Task description: Set down exactly the lines below between the line holding "text: (573, 301) -> (365, 167), moved" and the line holding "circle: (700, 878) -> (555, 571), moved", inclusive; no other line belongs in the answer.

Data in this exercise:
-------------------------
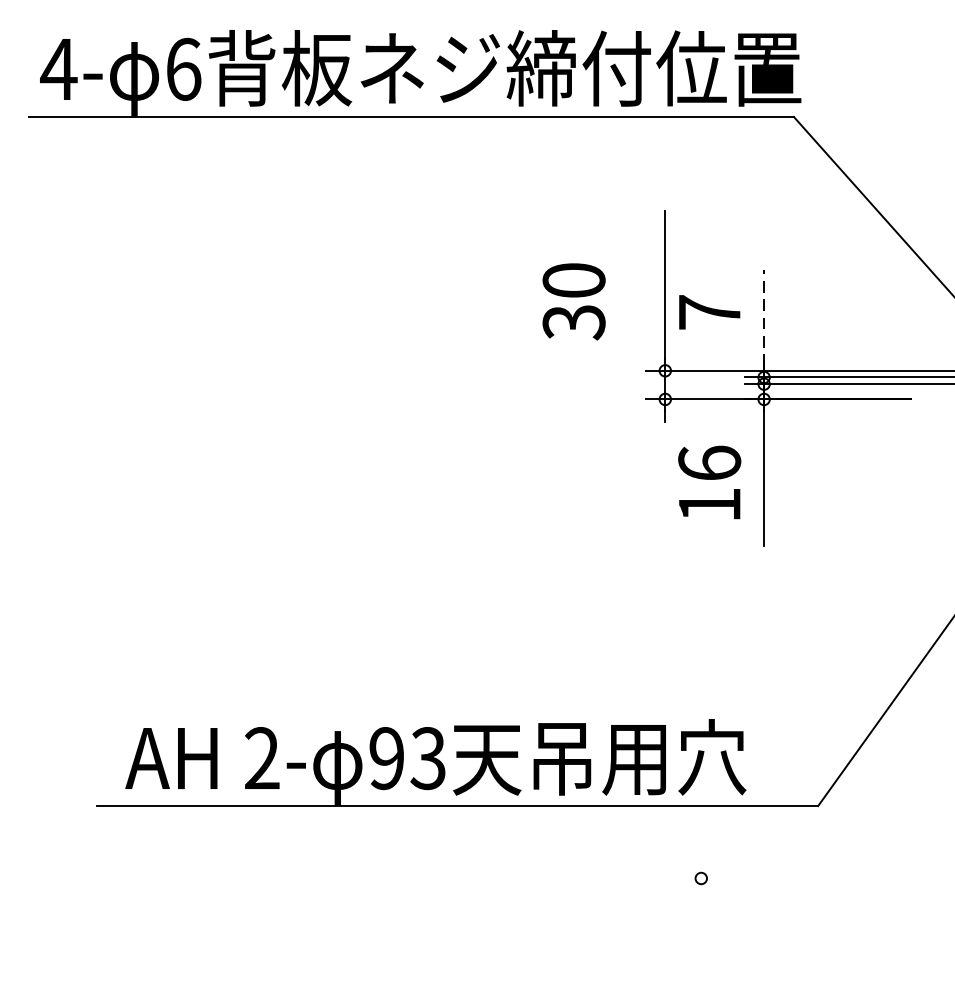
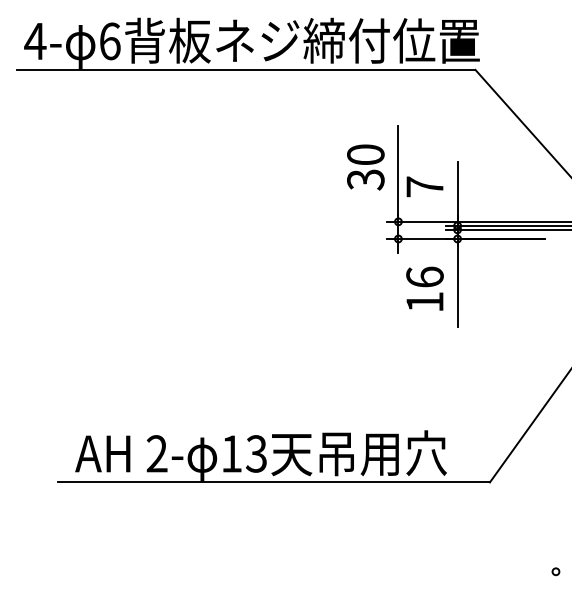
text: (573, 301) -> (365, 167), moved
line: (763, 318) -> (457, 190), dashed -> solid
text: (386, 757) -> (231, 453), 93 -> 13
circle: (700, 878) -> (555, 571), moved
-------------------------
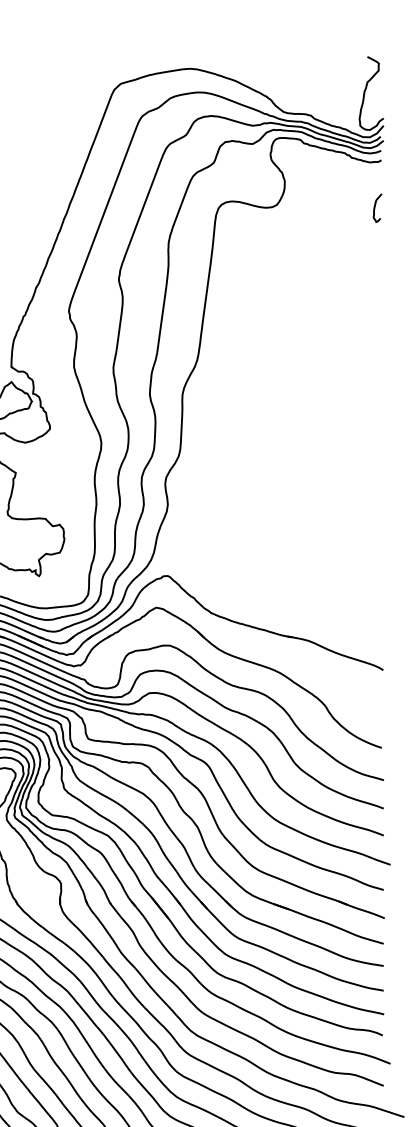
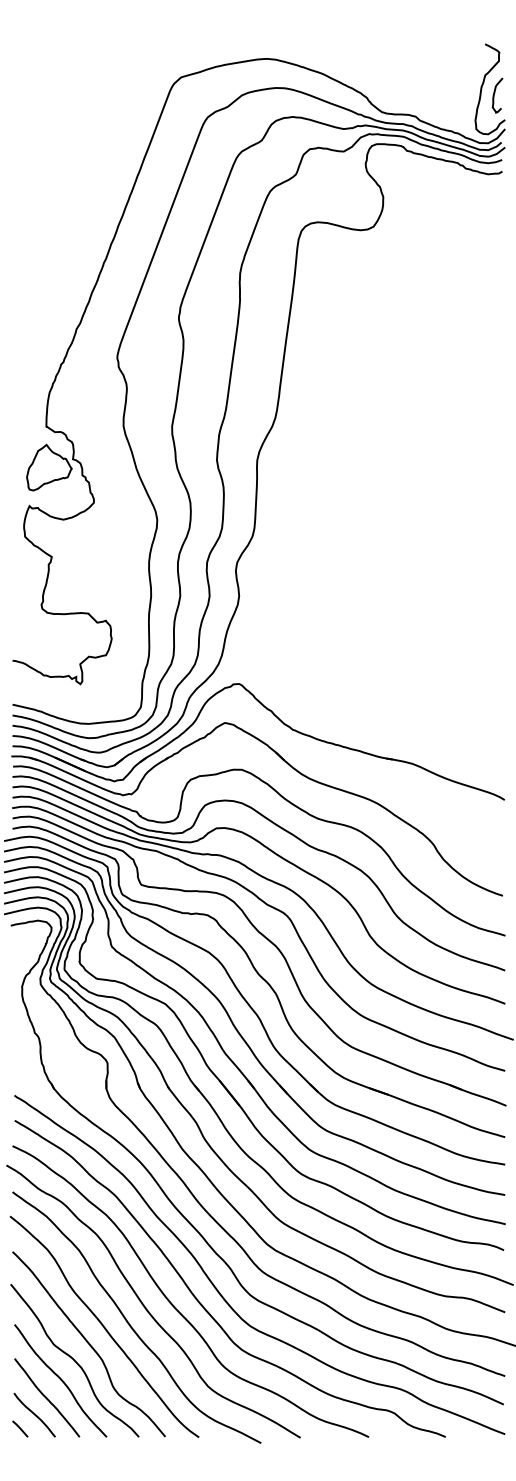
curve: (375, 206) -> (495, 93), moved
-------------------------
Output for this task:
text: (573, 301) -> (365, 167), moved
line: (763, 318) -> (457, 190), dashed -> solid
text: (386, 757) -> (231, 453), 93 -> 13
circle: (700, 878) -> (555, 571), moved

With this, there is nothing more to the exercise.